Comparing two bonds side by side seems simple until you realize one pays interest that’s taxed and the other doesn’t. Line up the raw numbers and you might draw the wrong conclusion entirely.
The short answer
Taxable-equivalent yield converts a tax-exempt bond’s yield into the yield a taxable bond would need to offer to provide the same after-tax return. It lets someone compare a municipal bond and a taxable bond, such as a corporate bond, on equal footing instead of comparing mismatched numbers.
Why the raw comparison is misleading
Interest from certain municipal bonds is often exempt from federal income tax, and sometimes from state tax as well depending on where the investor lives and where the bond was issued. Interest from most other bonds, including corporate bonds, is generally taxable as ordinary income. Because of this, a municipal bond offering a lower stated yield than a corporate bond might actually leave an investor with more money after taxes, depending on their situation. Looking only at the stated yields side by side hides that difference.
The idea behind the formula
The concept, without leaning on any specific numbers, works like this: take the tax-exempt yield and figure out what a taxable bond would need to yield, before taxes are taken out, to match that same after-tax amount. Someone in a higher tax bracket needs a taxable bond to offer noticeably more than the tax-exempt yield to end up in the same place, because more of that taxable interest gets absorbed by taxes along the way. Someone in a lower bracket needs a smaller taxable premium to break even. This is closely tied to the idea behind marginal tax rate versus effective tax rate — it’s the marginal rate on that last dollar of interest income that generally drives the comparison, not an average across all income.

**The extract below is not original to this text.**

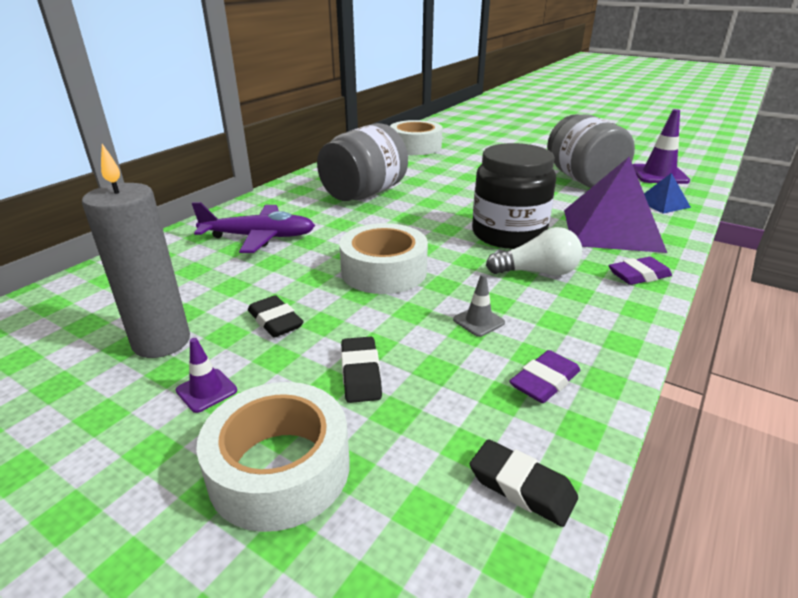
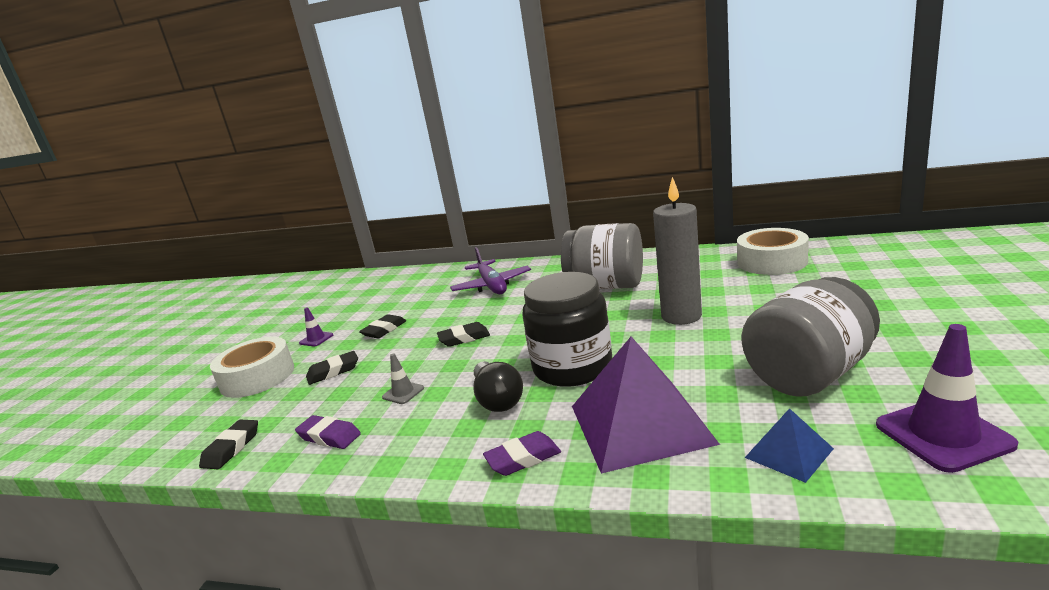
camera: 75 degrees right, 10 degrees down
(161, 342) = (357, 313): grey candle -> grey candle (681, 316)
(384, 271) = (464, 338): white tape -> black eraser
(537, 272) = (497, 399): white light bulb -> black light bulb
(638, 275) = (523, 458): purple eraser -> purple eraser turned 75 degrees counterclockwise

The investor’s own tax situation is the variable that makes this a personal calculation rather than a single fixed number that applies to everyone.

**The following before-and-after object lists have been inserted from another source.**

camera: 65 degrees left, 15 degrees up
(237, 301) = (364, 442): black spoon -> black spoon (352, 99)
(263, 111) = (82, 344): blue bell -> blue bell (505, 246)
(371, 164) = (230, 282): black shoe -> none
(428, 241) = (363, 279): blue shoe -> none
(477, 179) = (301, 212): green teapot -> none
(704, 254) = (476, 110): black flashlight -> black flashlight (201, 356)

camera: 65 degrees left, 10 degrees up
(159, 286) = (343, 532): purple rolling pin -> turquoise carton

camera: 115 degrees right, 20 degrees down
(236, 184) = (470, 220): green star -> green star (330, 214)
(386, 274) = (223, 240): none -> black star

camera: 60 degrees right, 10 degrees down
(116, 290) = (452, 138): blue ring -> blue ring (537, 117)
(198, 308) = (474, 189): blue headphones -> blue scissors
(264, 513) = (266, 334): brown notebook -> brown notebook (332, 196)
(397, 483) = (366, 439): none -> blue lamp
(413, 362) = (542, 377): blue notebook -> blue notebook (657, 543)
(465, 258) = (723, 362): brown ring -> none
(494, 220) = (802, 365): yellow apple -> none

Where this fits into broader bond comparisons
This concept sits alongside other bond comparisons that matter when evaluating fixed income. Understanding the difference between a bond’s coupon rate and its yield explains why a bond’s stated rate isn’t always what an investor actually earns. Similarly, par value versus market value explains why the price paid for a bond affects the return, separate from any tax treatment.
What can complicate the picture
- Tax rules vary and change. What’s exempt at the federal level, state level, or both depends on rules set by the government that can shift over time, so a comparison that made sense one year may not automatically apply the next.

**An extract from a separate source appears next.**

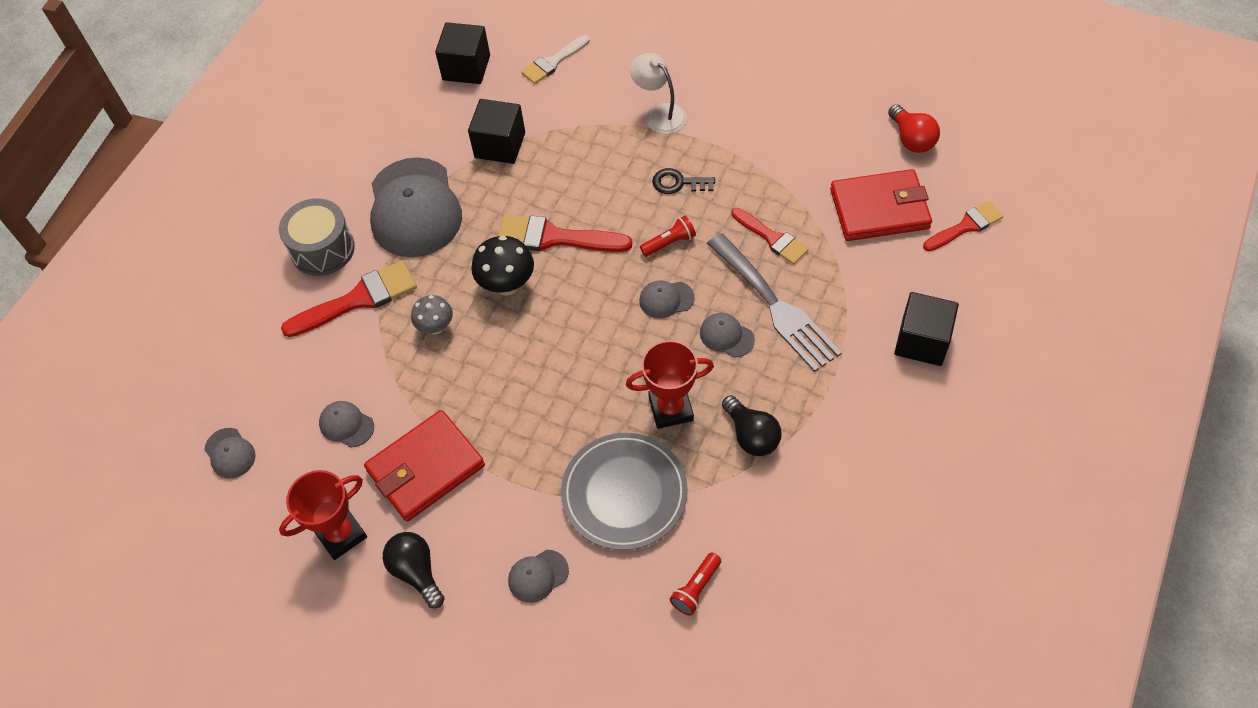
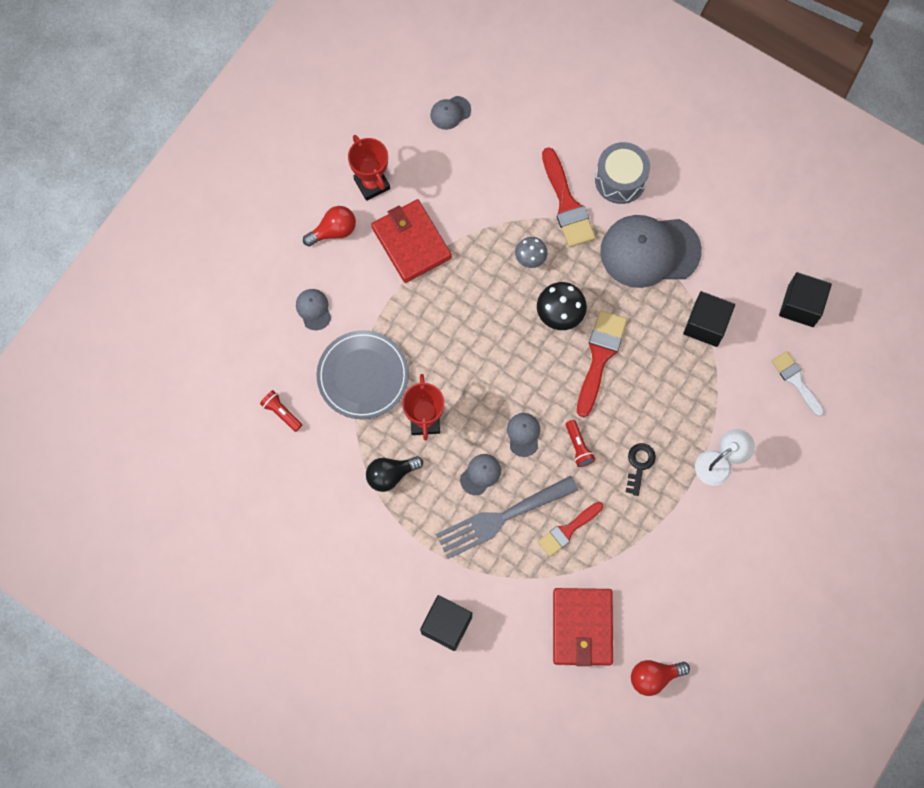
camera: 95 degrees right, 15 degrees up
(346, 425) = (457, 191): grey cap -> none
(416, 572) = (334, 231): black light bulb -> red light bulb
(966, 226) = (551, 695): red brush -> none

- State and local taxes add another layer. A bond exempt from federal tax may still be taxable at the state level unless it was issued in the investor’s home state, depending on that state’s specific rules.
- Alternative minimum tax exposure. Some municipal bond interest can be treated differently under certain tax calculations, which can change the practical benefit for some investors.
- Credit quality still matters separately. A tax advantage doesn’t offset the risk of the issuer struggling to repay, which is a distinct question tied more to a bond’s credit spread than to its tax treatment.
What to weigh
Taxable-equivalent yield is a useful lens for comparing bonds fairly, but it depends heavily on an individual’s tax bracket and the specific tax treatment of a given bond, both of which can vary and change over time. It’s a framework for apples-to-apples thinking, not a single number that applies the same way to every investor or every bond.